From Khon Kaen’s Ordinary Bus Terminal, I took a 8.20am bus heading to Khorat, stating that I wanted to stop at Talat Khae, in order to transfer to Phimai. The journey took about 2 hours, ticket was 105 baht. Talat Khae does not have a bus terminal, so the bus just stops at a main junction along the main highway from Khon Kaen to Khorat. In order not to miss the stop, I started paying close attention to the names of places the bus attendant was calling out nearing the 2-hour mark, as well as looked out for road signs indicating the “exit” for Phimai, which is where I was to stop.

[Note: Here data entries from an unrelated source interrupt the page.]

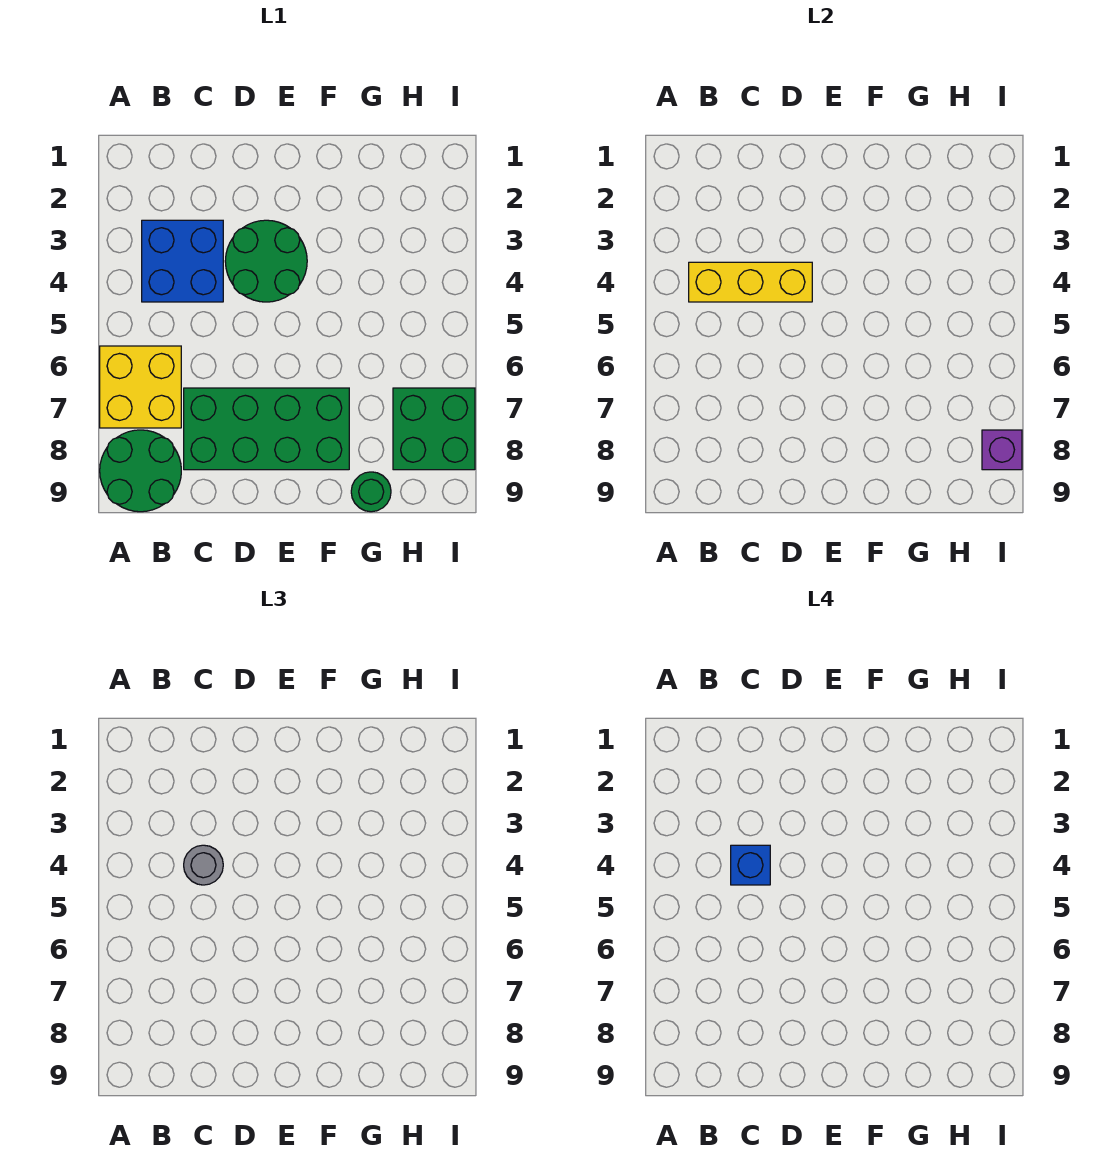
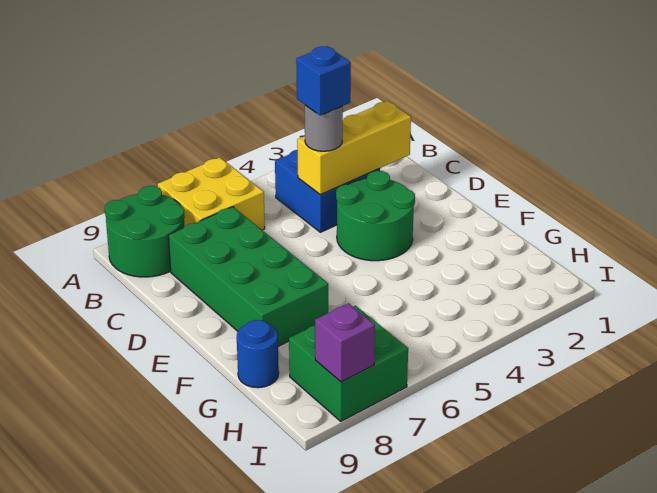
yellow brick B4:D4 level 2 -> yellow brick C2:C4 level 2
green round brick G9 level 1 -> blue round brick G9 level 1

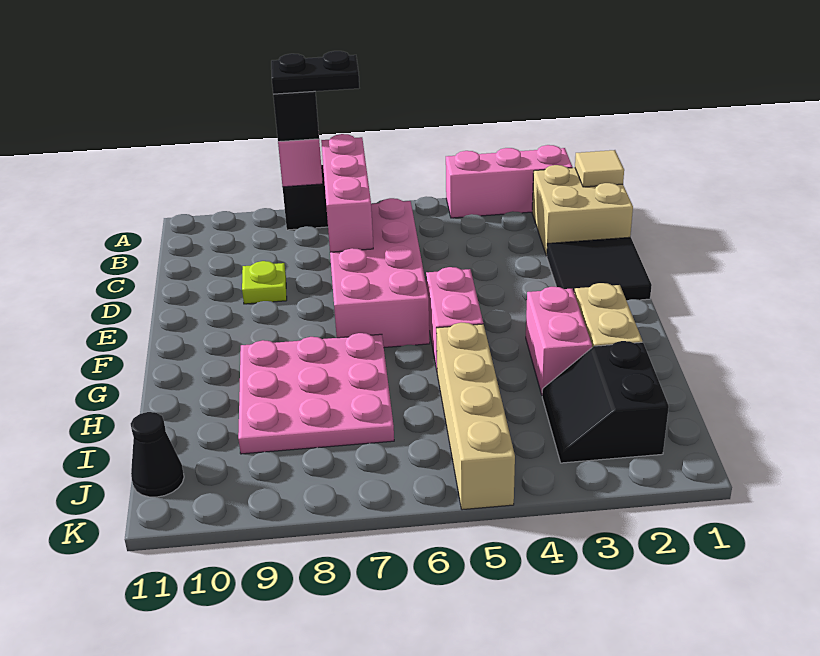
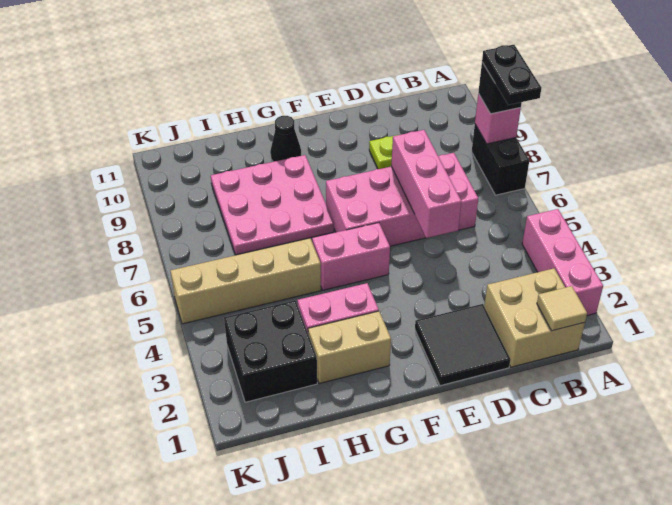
pink brick B7:D7 level 2 -> pink brick D5:D7 level 2
black slope I2:J3 level 1 top 2 -> black brick I2:J3 level 1
black cone J11 level 1 -> black cone G10 level 1

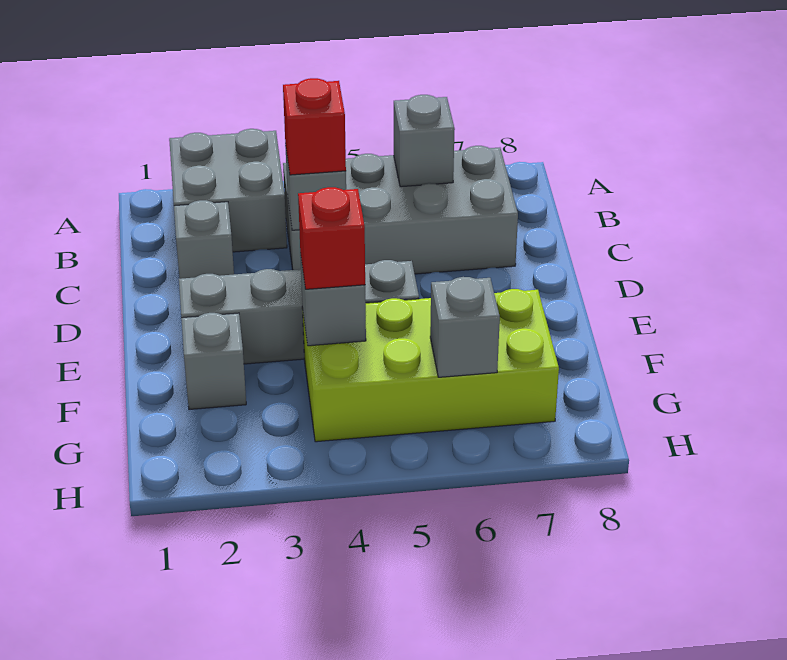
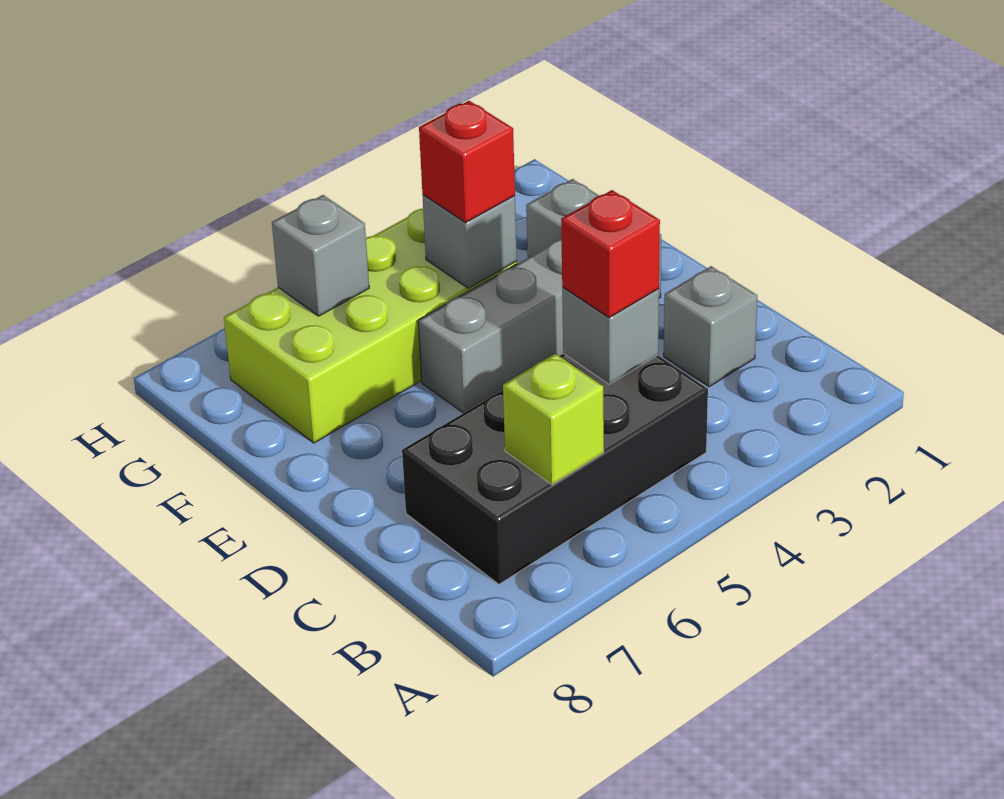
grey brick A2:B3 level 1 -> none
grey brick B4:C7 level 1 -> black brick B4:C7 level 1
grey brick B6 level 2 -> lime brick B6 level 2

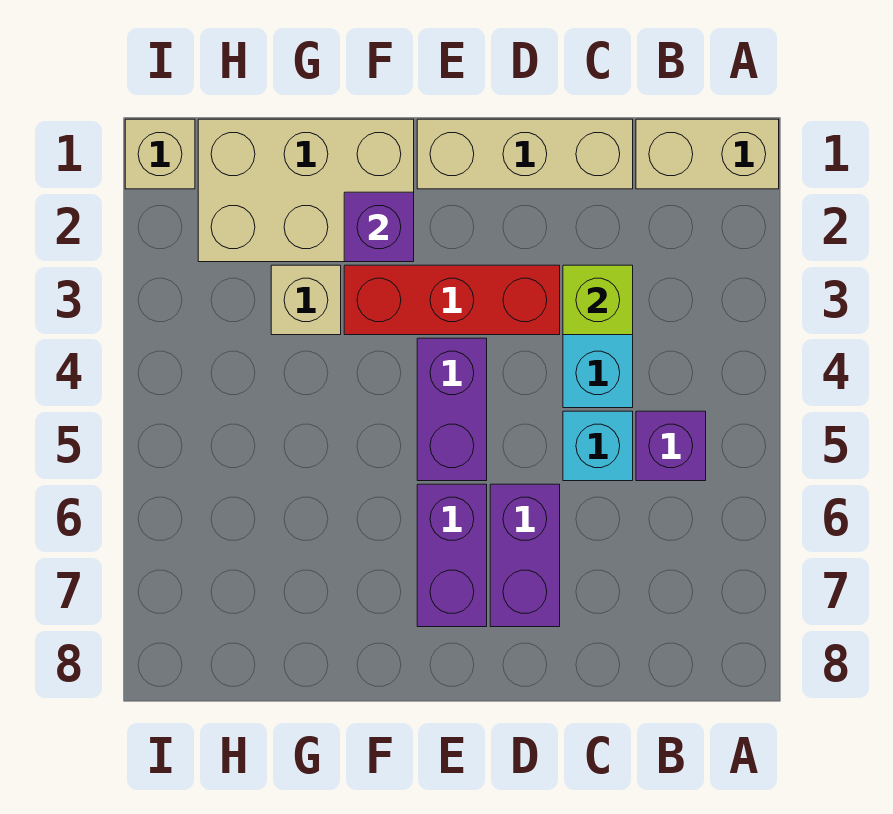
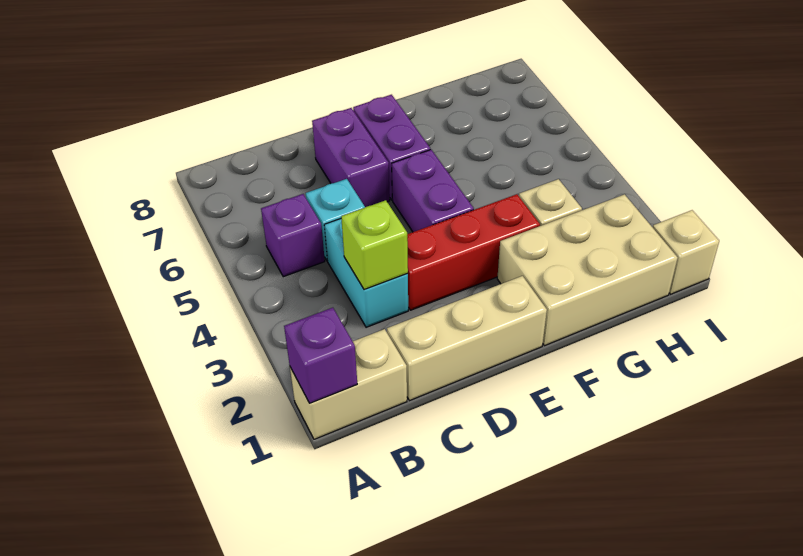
purple brick F2 level 2 -> purple brick A1 level 2

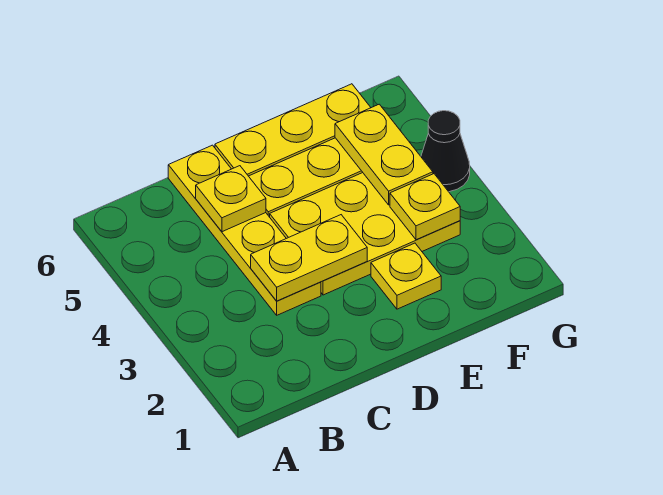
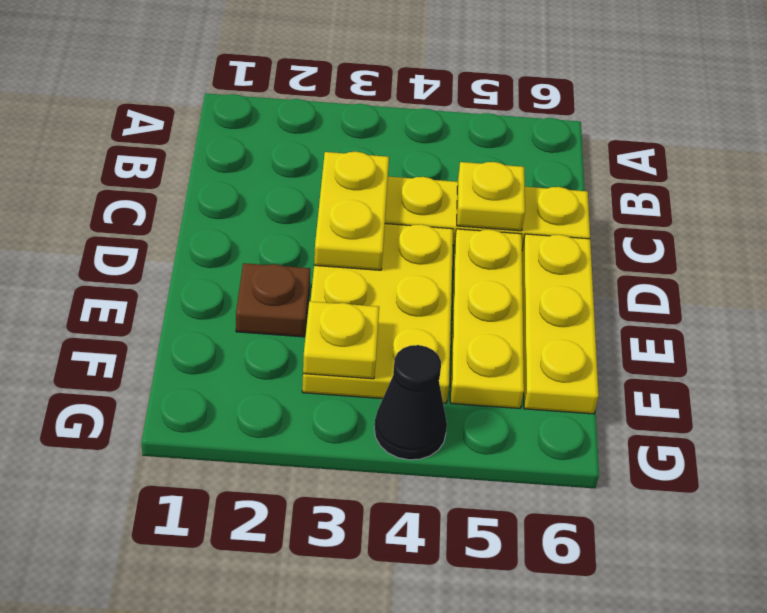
yellow plate E2 level 1 -> brown plate E2 level 1
yellow plate F4:F5 level 2 -> none

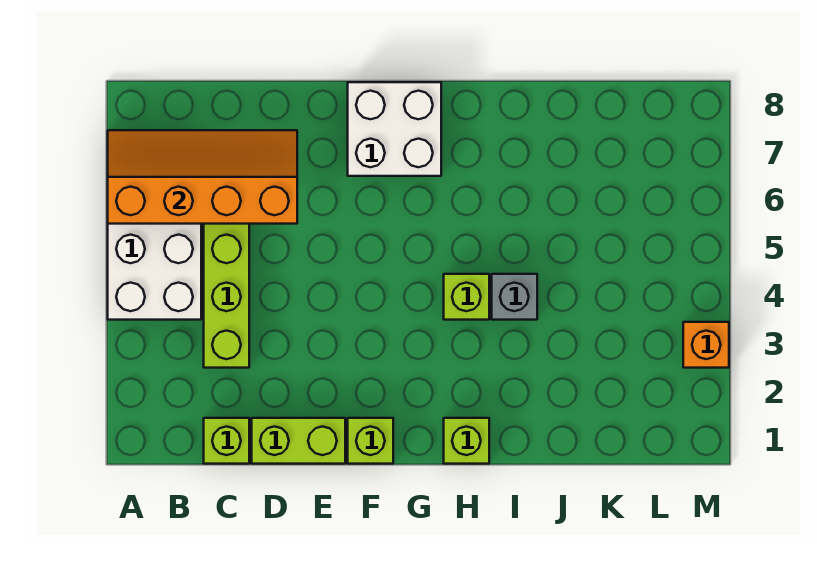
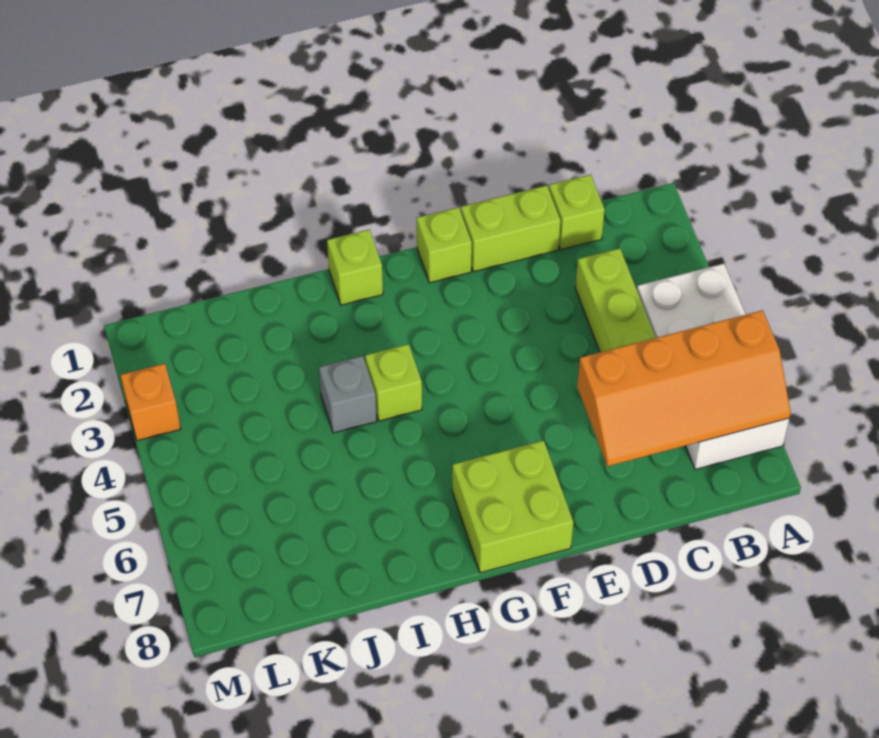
white brick F7:G8 level 1 -> lime brick F7:G8 level 1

After getting off the south-bound bus, I crossed the main highway and waited for the bus to Phimai at a sheltered bus stop where many others (all locals) were already waiting. Within 10 minutes, I was on a non-air-conditioned bus originating from Khorat heading to Phimai. This leg of the journey took about 15 min and cost 15 baht.
Prasat Hin Phimai (100 baht) is right smack in the centre of the small town of Phimai, so the bus practically stops right by it. I left my big bag at the ticket counter, as I did not intend to stay the night in Phimai but push on to Nang Rong instead. Considered by some to be the model for the much grander Angkor Wat, Prasat Hin Phimai is best viewed around noon as the main entrance faces south.
I rented a bicycle from Boonsiri Guesthouse at 20 baht for an hour, in order to cycle to Sai Ngam, which has Thailand’s largest and oldest (>350 years old) banyan tree. As I was leaving Boonsiri Guesthouse after the rental, the elderly lady owner (who spoke little English) kindly gave me two bananas, and I asked her where I could eat Pad Phimai, the town’s specialty. She said she would prepare the dish for me which I gladly accepted. At 35 baht, it contained egg and meat (not always the case), and was at just the right level of spiciness for me. Delicious!
To get to Nang Rong, I first took a bus to Khorat from the bus stop opposite the Phimai National Museum (100 baht; I was the only visitor during my visit). The bus was air-conditioned this time and the 75 minute journey cost 50 baht. It was 5pm by the time I arrived in Khorat, and the next bus to Nang Rong left at 5.40pm, arriving at Nang Rong’s bus terminal just before 8pm.
It was already dark but I quickly got my bearings and walked to my first choice for accommodation: Nang Rong Hotel. Unfortunately, the 250 baht single room with fan and private bathroom did not have hot water, and I did not feel like paying 100 baht more for an air-conditioned room which had hot water. So I walked on to P.California Inter Hostel, where there was a comfortable single room (in the carpeted main house) with fan and private bathroom (with hot water) for 300 baht. There was also free usable wifi which I could access in the room.